Still, espièglerie had me well-and-truly bunkered.

The OED gives us:

 Frolicsomeness, roguishness.

And a citation (one of just two) from Walter Scott, which takes us to The Antiquary:

Miss Griselda Oldbuck’s … niece, the same whom Lovel had seen transiently during his first visit, was a pretty young woman, genteelly dressed according to the fashion of the day, with an air of espieglerie which became her very well, and which was perhaps derived from the caustic humour peculiar to her uncle’s family, though softened by transmission.

They don’t write sentences like that any more, which perhaps is just as well. Though we may need to correct that judgement with a later example.  Equally, we may suspect the OED doesn’t quite catch the full significance of the term (unless we read much into “roguishness”), or that this later usage adds dimensions which Scott was too prudish to explore.

And so to George MacDonald Fraser

My headline here is similarly Scottish in flavour.

The presence of builders in the house (and we are still a fortnight from kitchen-installation) disrupts the even-tenor of our reading-habit. Time for remedial treatment.

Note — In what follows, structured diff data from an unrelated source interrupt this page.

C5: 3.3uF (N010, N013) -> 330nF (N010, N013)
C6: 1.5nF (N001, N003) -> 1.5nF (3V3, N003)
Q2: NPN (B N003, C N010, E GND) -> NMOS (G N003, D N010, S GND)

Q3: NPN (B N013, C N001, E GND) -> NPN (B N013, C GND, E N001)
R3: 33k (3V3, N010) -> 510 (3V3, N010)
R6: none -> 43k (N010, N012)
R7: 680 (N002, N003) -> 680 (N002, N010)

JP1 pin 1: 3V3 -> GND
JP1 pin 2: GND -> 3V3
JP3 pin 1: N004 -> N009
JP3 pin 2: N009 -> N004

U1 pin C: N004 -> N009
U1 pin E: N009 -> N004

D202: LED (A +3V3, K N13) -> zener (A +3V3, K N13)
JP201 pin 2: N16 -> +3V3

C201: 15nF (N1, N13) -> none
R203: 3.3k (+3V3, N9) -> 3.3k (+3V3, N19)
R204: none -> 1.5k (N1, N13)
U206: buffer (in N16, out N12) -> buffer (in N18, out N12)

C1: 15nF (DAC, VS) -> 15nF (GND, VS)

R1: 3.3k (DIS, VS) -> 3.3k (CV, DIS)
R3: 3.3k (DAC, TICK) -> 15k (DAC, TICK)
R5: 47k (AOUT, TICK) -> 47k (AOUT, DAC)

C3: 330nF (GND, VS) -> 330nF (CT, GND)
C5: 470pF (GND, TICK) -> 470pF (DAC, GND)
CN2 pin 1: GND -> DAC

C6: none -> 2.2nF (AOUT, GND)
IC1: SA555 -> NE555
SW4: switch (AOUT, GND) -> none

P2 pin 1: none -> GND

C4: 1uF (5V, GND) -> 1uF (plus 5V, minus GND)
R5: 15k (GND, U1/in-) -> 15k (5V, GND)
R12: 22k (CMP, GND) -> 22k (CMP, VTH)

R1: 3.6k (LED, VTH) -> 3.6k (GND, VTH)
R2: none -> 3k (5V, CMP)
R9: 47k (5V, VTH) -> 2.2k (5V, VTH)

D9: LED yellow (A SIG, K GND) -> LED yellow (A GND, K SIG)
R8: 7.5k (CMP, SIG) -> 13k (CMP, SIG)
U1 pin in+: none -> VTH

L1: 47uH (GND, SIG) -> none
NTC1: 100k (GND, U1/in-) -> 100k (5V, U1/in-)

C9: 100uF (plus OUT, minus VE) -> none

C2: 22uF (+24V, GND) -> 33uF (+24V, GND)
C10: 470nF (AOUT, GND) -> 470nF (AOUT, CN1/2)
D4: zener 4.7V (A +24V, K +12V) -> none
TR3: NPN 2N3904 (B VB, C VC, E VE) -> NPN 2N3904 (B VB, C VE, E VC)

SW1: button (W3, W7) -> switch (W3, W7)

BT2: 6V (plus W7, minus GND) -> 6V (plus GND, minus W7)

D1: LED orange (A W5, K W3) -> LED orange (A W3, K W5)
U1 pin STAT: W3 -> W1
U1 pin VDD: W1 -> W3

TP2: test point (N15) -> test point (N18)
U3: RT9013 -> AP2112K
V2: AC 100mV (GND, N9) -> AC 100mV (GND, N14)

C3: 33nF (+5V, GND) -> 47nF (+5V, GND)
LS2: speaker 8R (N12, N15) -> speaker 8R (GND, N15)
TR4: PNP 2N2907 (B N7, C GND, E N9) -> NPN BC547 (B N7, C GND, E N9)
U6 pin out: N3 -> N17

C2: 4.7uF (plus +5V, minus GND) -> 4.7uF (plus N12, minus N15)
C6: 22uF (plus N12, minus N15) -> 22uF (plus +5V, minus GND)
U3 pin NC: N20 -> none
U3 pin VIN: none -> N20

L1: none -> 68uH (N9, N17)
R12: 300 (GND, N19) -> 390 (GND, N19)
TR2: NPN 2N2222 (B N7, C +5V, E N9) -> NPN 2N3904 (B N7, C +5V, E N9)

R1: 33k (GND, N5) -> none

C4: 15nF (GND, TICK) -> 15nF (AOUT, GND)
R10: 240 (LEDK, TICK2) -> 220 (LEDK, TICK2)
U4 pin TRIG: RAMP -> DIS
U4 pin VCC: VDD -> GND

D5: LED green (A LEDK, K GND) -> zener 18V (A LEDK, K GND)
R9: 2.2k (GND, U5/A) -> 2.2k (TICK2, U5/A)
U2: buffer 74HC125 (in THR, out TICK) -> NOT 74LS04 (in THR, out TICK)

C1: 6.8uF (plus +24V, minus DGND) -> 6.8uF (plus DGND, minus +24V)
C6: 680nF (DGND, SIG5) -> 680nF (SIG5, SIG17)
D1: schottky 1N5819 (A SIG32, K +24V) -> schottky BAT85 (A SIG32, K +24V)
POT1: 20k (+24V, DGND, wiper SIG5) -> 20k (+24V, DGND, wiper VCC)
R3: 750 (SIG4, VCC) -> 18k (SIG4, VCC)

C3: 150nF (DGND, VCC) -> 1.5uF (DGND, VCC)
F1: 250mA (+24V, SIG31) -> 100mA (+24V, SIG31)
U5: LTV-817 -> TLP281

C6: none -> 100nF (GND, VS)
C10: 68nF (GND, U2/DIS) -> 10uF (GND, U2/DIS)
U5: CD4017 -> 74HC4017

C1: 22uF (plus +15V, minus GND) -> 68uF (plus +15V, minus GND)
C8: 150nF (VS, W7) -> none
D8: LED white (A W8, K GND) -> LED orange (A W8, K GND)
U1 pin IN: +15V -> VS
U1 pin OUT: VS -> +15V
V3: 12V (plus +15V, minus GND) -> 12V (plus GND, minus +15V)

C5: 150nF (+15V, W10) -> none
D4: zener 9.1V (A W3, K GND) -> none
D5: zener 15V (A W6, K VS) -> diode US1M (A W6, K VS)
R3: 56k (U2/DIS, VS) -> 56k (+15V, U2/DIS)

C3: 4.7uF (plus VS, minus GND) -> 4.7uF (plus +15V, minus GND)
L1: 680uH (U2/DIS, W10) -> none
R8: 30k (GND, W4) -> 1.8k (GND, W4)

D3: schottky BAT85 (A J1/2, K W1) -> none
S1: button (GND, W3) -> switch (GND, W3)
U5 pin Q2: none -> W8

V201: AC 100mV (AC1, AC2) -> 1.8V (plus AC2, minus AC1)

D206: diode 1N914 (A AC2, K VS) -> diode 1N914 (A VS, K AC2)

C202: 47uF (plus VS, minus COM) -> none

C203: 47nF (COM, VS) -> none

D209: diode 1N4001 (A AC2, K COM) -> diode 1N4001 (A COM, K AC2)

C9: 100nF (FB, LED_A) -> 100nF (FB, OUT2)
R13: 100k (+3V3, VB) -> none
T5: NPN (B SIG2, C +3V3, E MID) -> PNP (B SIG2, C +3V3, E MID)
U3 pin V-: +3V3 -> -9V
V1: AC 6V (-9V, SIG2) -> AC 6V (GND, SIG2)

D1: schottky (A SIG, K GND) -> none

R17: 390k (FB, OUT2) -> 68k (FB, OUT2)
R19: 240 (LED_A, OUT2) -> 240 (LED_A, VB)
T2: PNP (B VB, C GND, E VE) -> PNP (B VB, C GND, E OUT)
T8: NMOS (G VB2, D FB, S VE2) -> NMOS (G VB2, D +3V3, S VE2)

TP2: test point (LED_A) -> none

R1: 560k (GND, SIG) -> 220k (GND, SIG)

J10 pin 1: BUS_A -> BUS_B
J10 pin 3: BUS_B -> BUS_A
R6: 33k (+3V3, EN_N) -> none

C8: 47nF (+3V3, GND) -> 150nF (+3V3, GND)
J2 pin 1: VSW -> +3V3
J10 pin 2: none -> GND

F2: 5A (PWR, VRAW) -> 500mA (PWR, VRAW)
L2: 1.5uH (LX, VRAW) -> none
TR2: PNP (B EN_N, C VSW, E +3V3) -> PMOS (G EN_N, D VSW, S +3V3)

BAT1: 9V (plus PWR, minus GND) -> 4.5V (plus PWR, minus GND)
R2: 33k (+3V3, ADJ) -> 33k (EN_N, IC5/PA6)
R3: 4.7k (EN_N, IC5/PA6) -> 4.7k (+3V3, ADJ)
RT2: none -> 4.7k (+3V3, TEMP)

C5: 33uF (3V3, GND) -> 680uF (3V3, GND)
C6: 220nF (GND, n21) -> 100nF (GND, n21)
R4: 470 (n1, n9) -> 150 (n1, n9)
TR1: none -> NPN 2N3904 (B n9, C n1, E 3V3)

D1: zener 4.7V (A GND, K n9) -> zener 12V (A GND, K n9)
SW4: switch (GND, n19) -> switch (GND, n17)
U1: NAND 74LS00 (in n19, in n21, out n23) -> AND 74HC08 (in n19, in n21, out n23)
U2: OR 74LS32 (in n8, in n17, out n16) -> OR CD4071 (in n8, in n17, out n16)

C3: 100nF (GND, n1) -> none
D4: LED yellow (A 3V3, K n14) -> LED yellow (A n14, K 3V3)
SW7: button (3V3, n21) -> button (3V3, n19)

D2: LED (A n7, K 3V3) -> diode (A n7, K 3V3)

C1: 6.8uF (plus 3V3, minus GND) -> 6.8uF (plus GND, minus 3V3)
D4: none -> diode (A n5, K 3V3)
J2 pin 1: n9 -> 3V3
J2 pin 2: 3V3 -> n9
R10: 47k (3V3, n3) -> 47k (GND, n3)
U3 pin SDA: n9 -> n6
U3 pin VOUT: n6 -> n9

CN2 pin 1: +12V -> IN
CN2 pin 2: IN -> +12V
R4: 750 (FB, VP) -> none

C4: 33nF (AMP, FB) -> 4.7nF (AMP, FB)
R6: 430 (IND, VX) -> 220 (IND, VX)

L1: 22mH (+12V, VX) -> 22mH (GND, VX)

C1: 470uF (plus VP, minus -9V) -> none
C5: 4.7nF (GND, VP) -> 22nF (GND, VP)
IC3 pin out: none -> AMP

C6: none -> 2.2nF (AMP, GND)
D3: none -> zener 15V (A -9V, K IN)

FlashmanMy usual correction for a reading block of this magnitude is to revisit an old friend. On this occasion it wasn’t Anthony Hope, but his close derivative, George MacDonald Fraser. No, not the magnificent Flashman saga (we get enough of that each PMQs). The even-lighter, frothier The Pyrates. Fraser must have been working on this around the time he was cobbling the screenplay for Octopussy (#13 of the James Band franchise).

The Pyrates

For brevity and convenience, let’s go with the wikipedia summary of The Pyrates:

The Pyrates is a comedic novel by George MacDonald Fraser, published in 1983. Fraser called it “a burlesque fantasy on every swashbuckler I ever read or saw.”

Written in arch, ironic style and containing a great deal of deliberate anachronism, it traces the adventures of a classic hero (Captain Benjamin Avery, RN, very loosely based on Henry Avery), multiple damsels in distress, and the six captains who lead the infamous Coast Brotherhood(Calico Jack Rackham, Black Bilbo, Firebeard, Happy Dan Pew, Akbar the Terrible and Sheba the She-Wolf). It also concerns the charismatic anti-hero, Colonel Thomas Blood (cashiered), a rakish dastard who is loosely modeled on the historical figure, Thomas Blood. All of the above face off against the malevolently hilarious Spanish viceroy of Cartagena, Don Lardo. The book’s 400 pages of continuous action travel from England to Madagascar to various Caribbean ports of call along the Spanish Main.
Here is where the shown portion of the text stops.